– Descansen un rato -recomendó Juan, ahora sereno y resuelto ante la tarea por cumplir-. Naneuche, cuídame los caballos ¿entendido?, y cuando oigas tiros empezás a bajar el faldeo… ¡Ojo con mancarme un animal!
– Comprendo, Toro cheje 4 -respondió el indio, satisfecho de su fácil misión.
Juan, seguido de Llanlil y Manuel, se internaron por último en el obscuro atajo, que no tenía más de un metro en el fondo. Dificultaba caminar en aquel lecho de piedras agudas desparramadas a todo lo largo de la hendidura. Los tres hombres con las armas listas, escudriñaban en las cuevas entre las piedras, incitando a los perros a explorar los rincones. El puma podía resultar temible si lo dejaban utilizar las zarpas. Llanlil lamentaba que el poco espacio no permitiera el uso de las boleadoras ni menos el lazo. Con este último podía enlazar al puma, que entonces se entregaría fácilmente, limitándose a bufar como un gato con las patas al aire.

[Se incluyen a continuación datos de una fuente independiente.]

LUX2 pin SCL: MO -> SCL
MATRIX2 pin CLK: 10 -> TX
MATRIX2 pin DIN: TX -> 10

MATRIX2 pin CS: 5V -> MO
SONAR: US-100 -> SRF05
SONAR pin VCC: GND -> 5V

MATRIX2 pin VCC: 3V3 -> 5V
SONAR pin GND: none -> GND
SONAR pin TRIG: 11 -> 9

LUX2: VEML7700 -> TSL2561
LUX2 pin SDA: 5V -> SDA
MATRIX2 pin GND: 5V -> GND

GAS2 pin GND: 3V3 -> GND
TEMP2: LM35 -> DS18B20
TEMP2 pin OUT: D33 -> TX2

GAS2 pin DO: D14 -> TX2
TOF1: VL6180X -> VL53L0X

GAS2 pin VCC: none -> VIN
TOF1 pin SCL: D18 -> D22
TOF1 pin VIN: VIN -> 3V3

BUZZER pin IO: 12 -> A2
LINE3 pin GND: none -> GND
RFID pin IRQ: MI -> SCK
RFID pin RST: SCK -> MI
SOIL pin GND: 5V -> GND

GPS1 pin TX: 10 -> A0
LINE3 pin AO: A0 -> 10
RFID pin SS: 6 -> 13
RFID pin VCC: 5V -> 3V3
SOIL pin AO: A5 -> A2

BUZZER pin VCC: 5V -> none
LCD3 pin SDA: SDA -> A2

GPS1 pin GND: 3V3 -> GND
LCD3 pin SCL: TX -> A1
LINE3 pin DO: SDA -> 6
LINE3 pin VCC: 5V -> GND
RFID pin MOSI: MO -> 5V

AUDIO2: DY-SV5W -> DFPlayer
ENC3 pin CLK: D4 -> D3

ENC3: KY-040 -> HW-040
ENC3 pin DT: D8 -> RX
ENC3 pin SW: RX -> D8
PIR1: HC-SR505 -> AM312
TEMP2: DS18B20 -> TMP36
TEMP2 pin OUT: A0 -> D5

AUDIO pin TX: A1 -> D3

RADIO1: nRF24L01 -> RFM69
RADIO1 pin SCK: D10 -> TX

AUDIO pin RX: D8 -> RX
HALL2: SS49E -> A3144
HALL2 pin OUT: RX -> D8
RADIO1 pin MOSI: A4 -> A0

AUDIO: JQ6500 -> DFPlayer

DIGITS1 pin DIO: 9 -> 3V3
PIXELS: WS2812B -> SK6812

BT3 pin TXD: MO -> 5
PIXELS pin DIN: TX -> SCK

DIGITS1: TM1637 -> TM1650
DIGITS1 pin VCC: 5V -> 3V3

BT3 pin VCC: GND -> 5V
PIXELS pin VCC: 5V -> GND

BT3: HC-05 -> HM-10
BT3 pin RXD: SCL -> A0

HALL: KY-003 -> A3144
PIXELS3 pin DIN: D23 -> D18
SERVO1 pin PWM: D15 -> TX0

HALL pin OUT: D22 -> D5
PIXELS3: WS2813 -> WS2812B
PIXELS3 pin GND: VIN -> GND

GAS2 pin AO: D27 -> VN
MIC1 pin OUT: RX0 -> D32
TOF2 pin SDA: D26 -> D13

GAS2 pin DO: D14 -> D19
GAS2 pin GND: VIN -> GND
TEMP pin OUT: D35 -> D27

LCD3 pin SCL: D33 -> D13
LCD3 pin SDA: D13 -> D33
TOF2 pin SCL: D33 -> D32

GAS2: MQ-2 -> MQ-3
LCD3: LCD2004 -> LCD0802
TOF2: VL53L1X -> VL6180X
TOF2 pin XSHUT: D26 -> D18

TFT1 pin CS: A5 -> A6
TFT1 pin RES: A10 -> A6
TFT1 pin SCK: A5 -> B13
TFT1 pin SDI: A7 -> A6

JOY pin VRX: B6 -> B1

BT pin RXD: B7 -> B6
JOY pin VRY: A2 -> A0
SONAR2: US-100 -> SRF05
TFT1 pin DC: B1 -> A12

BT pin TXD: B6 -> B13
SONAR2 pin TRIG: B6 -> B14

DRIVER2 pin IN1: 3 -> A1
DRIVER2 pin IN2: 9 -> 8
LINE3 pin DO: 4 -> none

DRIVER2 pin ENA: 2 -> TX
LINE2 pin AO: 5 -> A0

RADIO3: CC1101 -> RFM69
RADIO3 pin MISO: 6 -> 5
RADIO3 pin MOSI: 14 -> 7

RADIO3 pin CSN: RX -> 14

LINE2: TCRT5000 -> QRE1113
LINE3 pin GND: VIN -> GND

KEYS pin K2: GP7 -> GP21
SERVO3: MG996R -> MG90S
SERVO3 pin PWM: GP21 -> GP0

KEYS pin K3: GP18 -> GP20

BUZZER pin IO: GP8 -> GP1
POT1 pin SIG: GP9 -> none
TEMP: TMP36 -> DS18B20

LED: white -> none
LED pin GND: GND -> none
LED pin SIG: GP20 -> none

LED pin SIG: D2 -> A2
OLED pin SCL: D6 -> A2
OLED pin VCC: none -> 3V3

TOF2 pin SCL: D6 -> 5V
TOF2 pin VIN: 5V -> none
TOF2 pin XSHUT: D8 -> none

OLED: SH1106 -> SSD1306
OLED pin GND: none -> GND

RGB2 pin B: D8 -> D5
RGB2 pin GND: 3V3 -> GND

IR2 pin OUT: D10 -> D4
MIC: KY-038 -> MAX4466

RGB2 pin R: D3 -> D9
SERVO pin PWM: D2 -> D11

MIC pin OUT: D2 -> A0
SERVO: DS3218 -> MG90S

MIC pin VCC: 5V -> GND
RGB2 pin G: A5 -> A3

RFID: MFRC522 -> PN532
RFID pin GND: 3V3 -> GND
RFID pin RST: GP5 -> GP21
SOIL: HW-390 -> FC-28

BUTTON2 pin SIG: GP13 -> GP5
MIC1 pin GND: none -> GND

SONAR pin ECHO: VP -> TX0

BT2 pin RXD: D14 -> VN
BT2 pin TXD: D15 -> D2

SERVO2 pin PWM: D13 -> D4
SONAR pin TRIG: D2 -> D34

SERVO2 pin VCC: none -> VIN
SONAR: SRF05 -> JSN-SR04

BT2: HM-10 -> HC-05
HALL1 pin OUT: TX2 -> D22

Habían recorrido un par de kilómetros sin que la hendidura se ensanchase mayormente… En la permanente semipenumbra observaron a los perros retroceder asustados, gruñendo y con el pelo del cogote erizado.
– ¡Por ahí debe de andar! -dijo Juan roncamente. Al fin lo vieron. Saltó entre las rocas desapareciendo en un hueco tenebroso. Los perros se aplastaron contra el suelo.
– Es grande -murmuró Llanlil.
– Parece un macho viejo… y de los más grandes, -confirmó también Juan.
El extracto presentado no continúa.